We have held that, however casual the employment, if it be in the usual course of an employer's business, the employee comes within the law. State ex rel. City of Northfield v. District Court, 131 Minn. 352, 155 N.W. 103, Ann. Cas. 1917D, 866; State ex rel. Lennon v. District Court, 138 Minn. 103, 164 N.W. 366. Also that a person may be engaged in more than one enterprise to gain a living, and an employee in any one is protected. Benoy v. Torkelson, 161 Minn. 223, 201 N.W. 312. Persons engage in a trade, business, profession or occupation for profit, or as a means to gain a livelihood, but not so in establishing and maintaining a home; and therefore the employment as caretaker, within the definition above quoted, is not within the act.

There is no apparent reason for placing the maid, who sleeps in the employer's home and does the work inside the building, in a different position to this law than the caretaker of the outside of *344 the building who sleeps in a separate building on the premises, and perhaps operates the heating plant for the home which may also be apart therefrom. They are both servants whose services are entirely devoted to the upkeep of the home and the comfort of the members of the family. Nor can any distinction be made between the temporary summer home and the town home of a family. The keeping of this modest acreage of mostly rock on the shores of Vermilion as a summer home cannot, without doing violence to the language, be construed as a business or occupation, or a side line thereof. It is not to be compared to the 6,000-acre ranch, where the employe injured was a member of a crew operating a portable sawmill for cutting "down" timber, and was allowed compensation, Pierce v. Industrial Com. 179 Wis. 189,190 N.W. 80.

Nor does the instant case come within that of Klein v. McCleary, 154 Minn. 498, 192 N.W. 106, where the injured employe recovered because the employer was held to be engaged in operating a summer resort for profit, even though a part of the employe's work was farm labor upon the premises connected with the resort. Nor is it a case like O'Rourke v. Percy Vittum Co. supra, page 251, where a steady employe of the company in its ordinary business was directed by its manager to do some service outside its business, it not appearing that the work was not the company's so far as the employe was concerned.

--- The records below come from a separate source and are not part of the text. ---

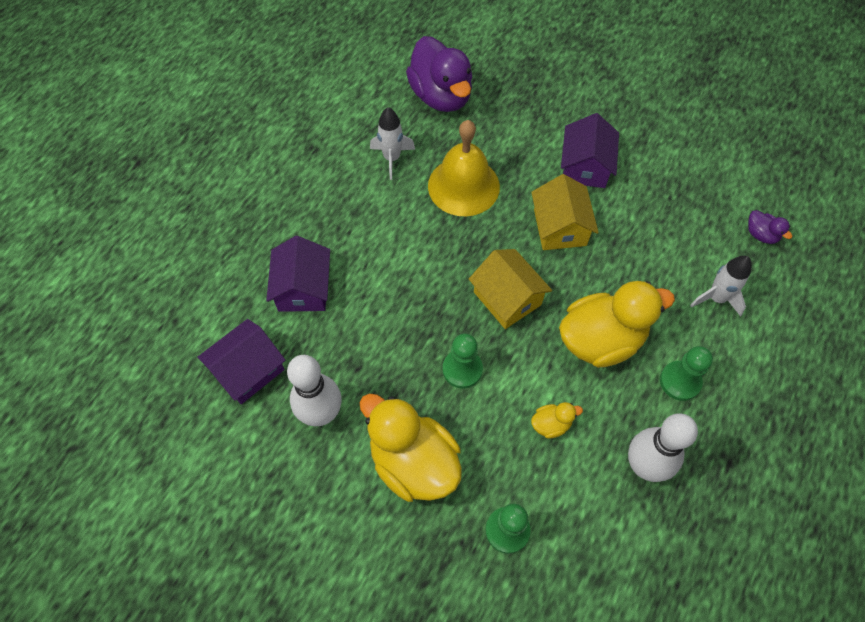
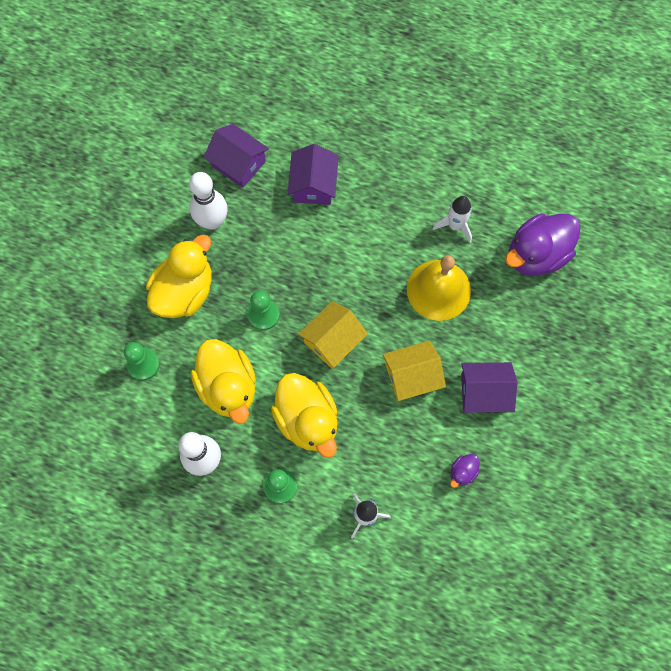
camera: 80 degrees right, 10 degrees up
(303, 288) = (313, 185): purple house -> purple house turned 75 degrees counterclockwise
(551, 424) = (228, 387): yellow duck -> yellow duck, size x2.31
(761, 234) = (441, 558): purple duck -> purple duck (462, 472)

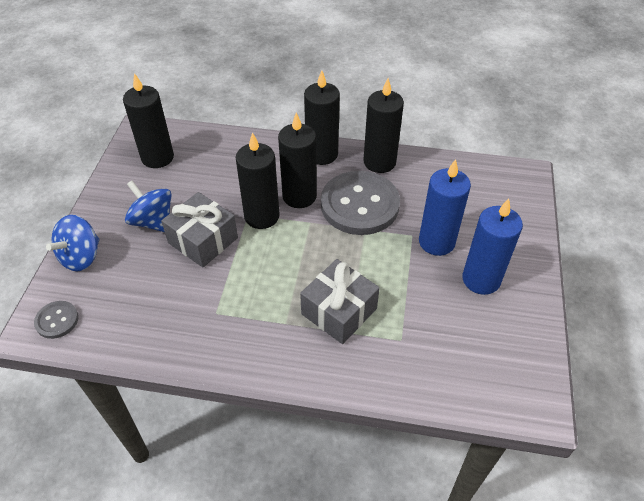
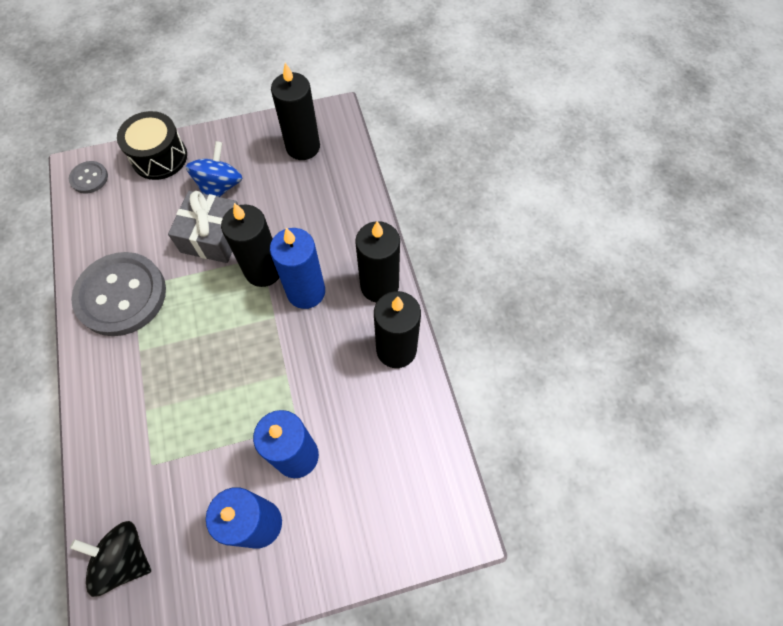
camera: 65 degrees right, 15 degrees up
(81, 257) = (159, 157): blue spinning top -> black drum
(299, 196) = (306, 292): black candle -> blue candle
(339, 311) = (168, 392): grey gift -> none
(359, 205) = (319, 355): grey button -> grey button (121, 295)
(476, 378) = (125, 558): none -> black spinning top

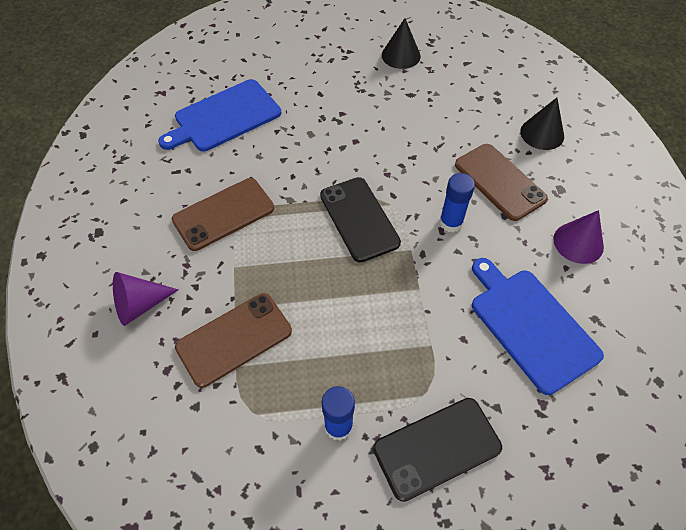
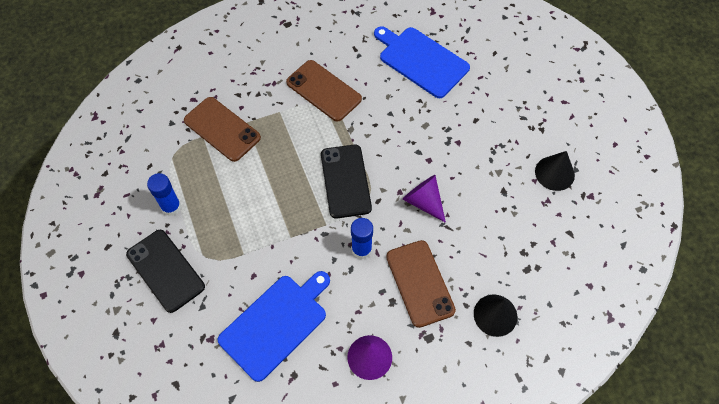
camera: 75 degrees right, 5 degrees up
(140, 305) = (236, 68): purple cone -> purple cone (424, 202)
(359, 219) = (345, 181): black phone -> black phone turned 60 degrees counterclockwise
(499, 182) = (420, 283): brown phone -> brown phone turned 60 degrees counterclockwise

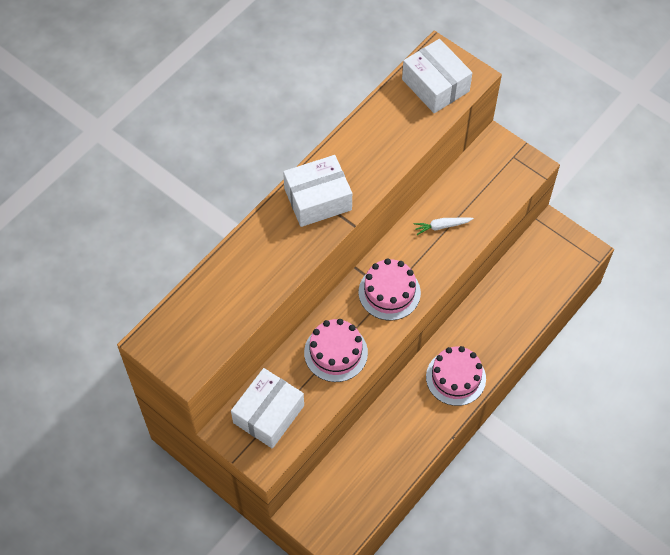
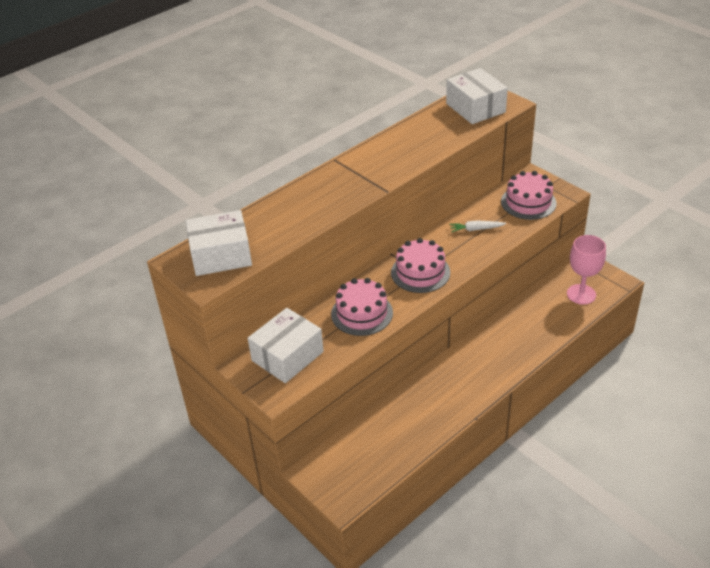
camera: 10 degrees right, 20 degrees down
(318, 199) = (357, 173): white box -> white box (221, 255)
(456, 377) = (483, 370): pink cake -> pink cake (528, 202)
(550, 270) = (581, 294): none -> pink goblet

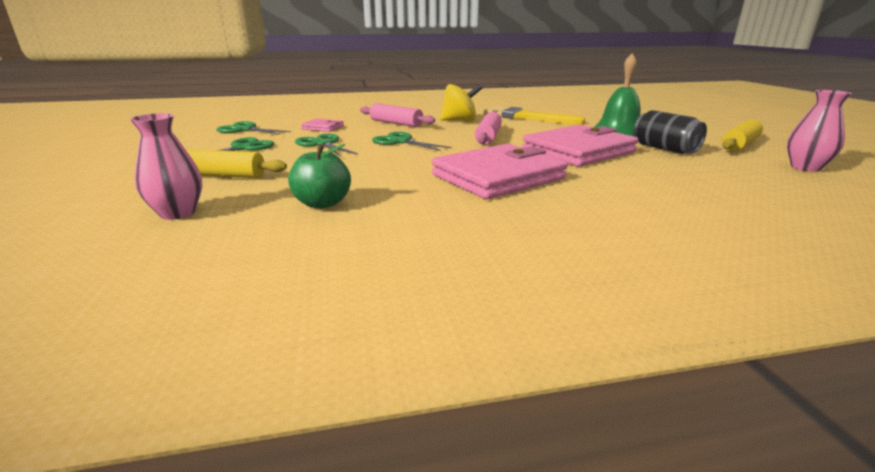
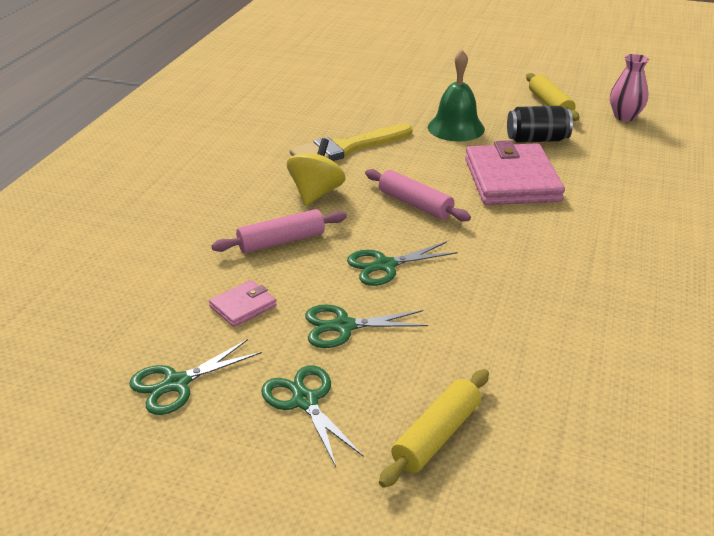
camera: 60 degrees left, 10 degrees up
(178, 213) = (564, 482): pink vase -> none
(322, 203) = (585, 375): green apple -> none
(498, 177) = (563, 252): pink wallet -> none

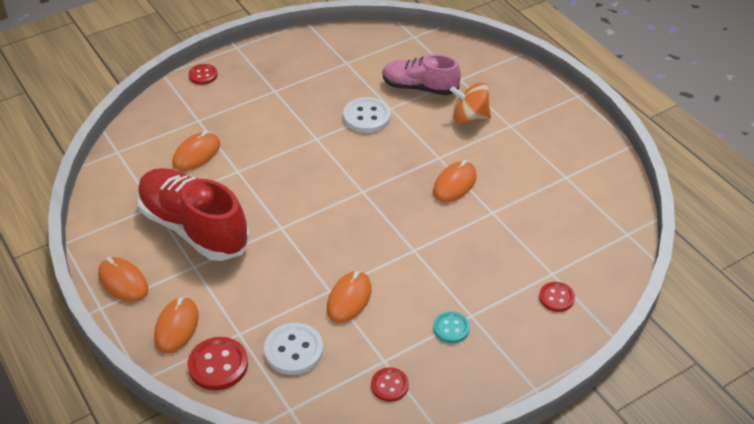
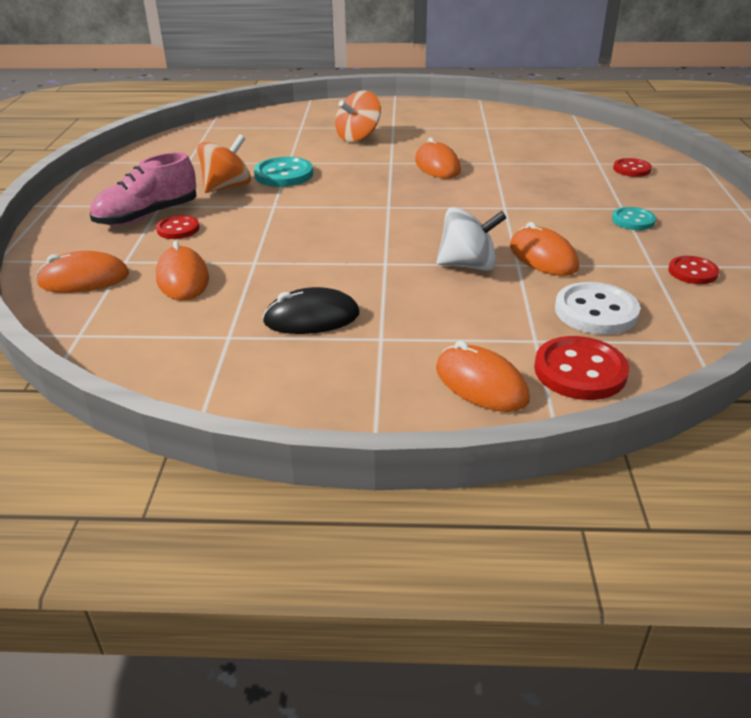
camera: 55 degrees left, 10 degrees down
(123, 282) = (345, 405): orange mouse -> orange mouse (84, 279)
(194, 228) = (311, 318): red shoe -> black mouse
(203, 75) = (54, 236): red button -> red button (178, 229)
(308, 267) = (468, 265): none -> white spinning top
(325, 102) = (227, 187): none -> orange spinning top
(367, 117) = (284, 175): white button -> turquoise button
(419, 87) = (283, 143): pink shoe -> pink shoe (147, 216)

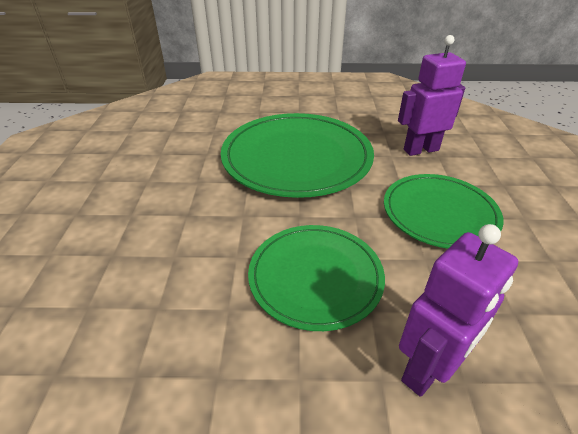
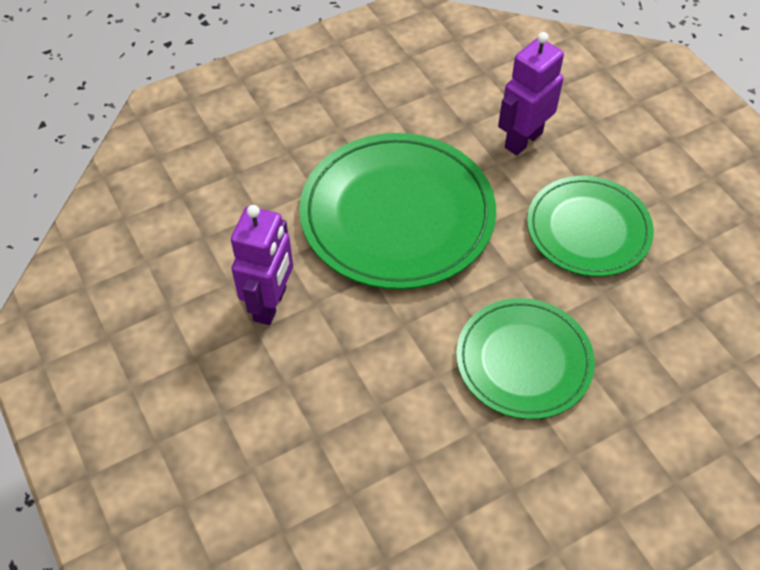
camera: 30 degrees left, 15 degrees up
(428, 370) = (657, 398): purple robot -> purple robot (270, 304)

It might be urged that Mrs. Shaft's sole occupation was that of a housewife, conducting the home, and therefore the deceased was employed by her in her usual occupation. But we think a housewife is not an occupation within the meaning of the compensation act, since that work pertains exclusively to the management of the home. Furthermore, in the maintenance of the home the husband and wife are one. The one acts for the other. No matter who is the legal owner of the home, the running thereof is not an industry nor a business, trade, profession or occupation within the purview of the Workmen's Compensation Act. And we hold that employes who are employed exclusively in the care of the family home and in serving the members of the family are not within the act, and were not intended to come within it. *345

The workmen's compensation acts of the various states are not alike. That of Pennsylvania is not the same as ours, but the case of Marsh v. Groner, 258 Pa. St. 473, 102 A. 127, L.R.A. 1918F, 213, reaches the conclusion that a person employed by a housewife to aid in enlarging the home by an extensive addition thereto was not employed in the "regular course of the business of the employer."

The above considerations lead to an affirmance and it becomes unnecessary to determine whether the finding is strictly accurate that the deceased was a domestic servant. Not much aid can be had from the Texas decisions cited, involving the peculiar wording of a criminal statute, viz.: Wakefield v. State, 41 Tex. 556; Richardson v. State, 43 Tex. 456; Waterhouse v. State,21 Tex. App. 663[21 Tex. Crim. 663], 2 S.W. 889; nor from Hall v. Philadelphia Co. 72 W. Va. 573, 78 S.E. 755, dealing with a contract wherein it became necessary to define the meaning of the word "domestic" and "domestic use;" nor from Toole Furniture Co. v. Ellis,5 Ga. App. 271, 63 S.E. 55, involving the construction of a statute making the master liable for the torts of the servant. In the same class may be placed In re Howard (C.C.) 63 F. 263, touching the question whether an undercoachman was employed "strictly as a personal or domestic servant" within the purview of the act of Congress prohibiting immigrants to enter who are under contract to labor for others.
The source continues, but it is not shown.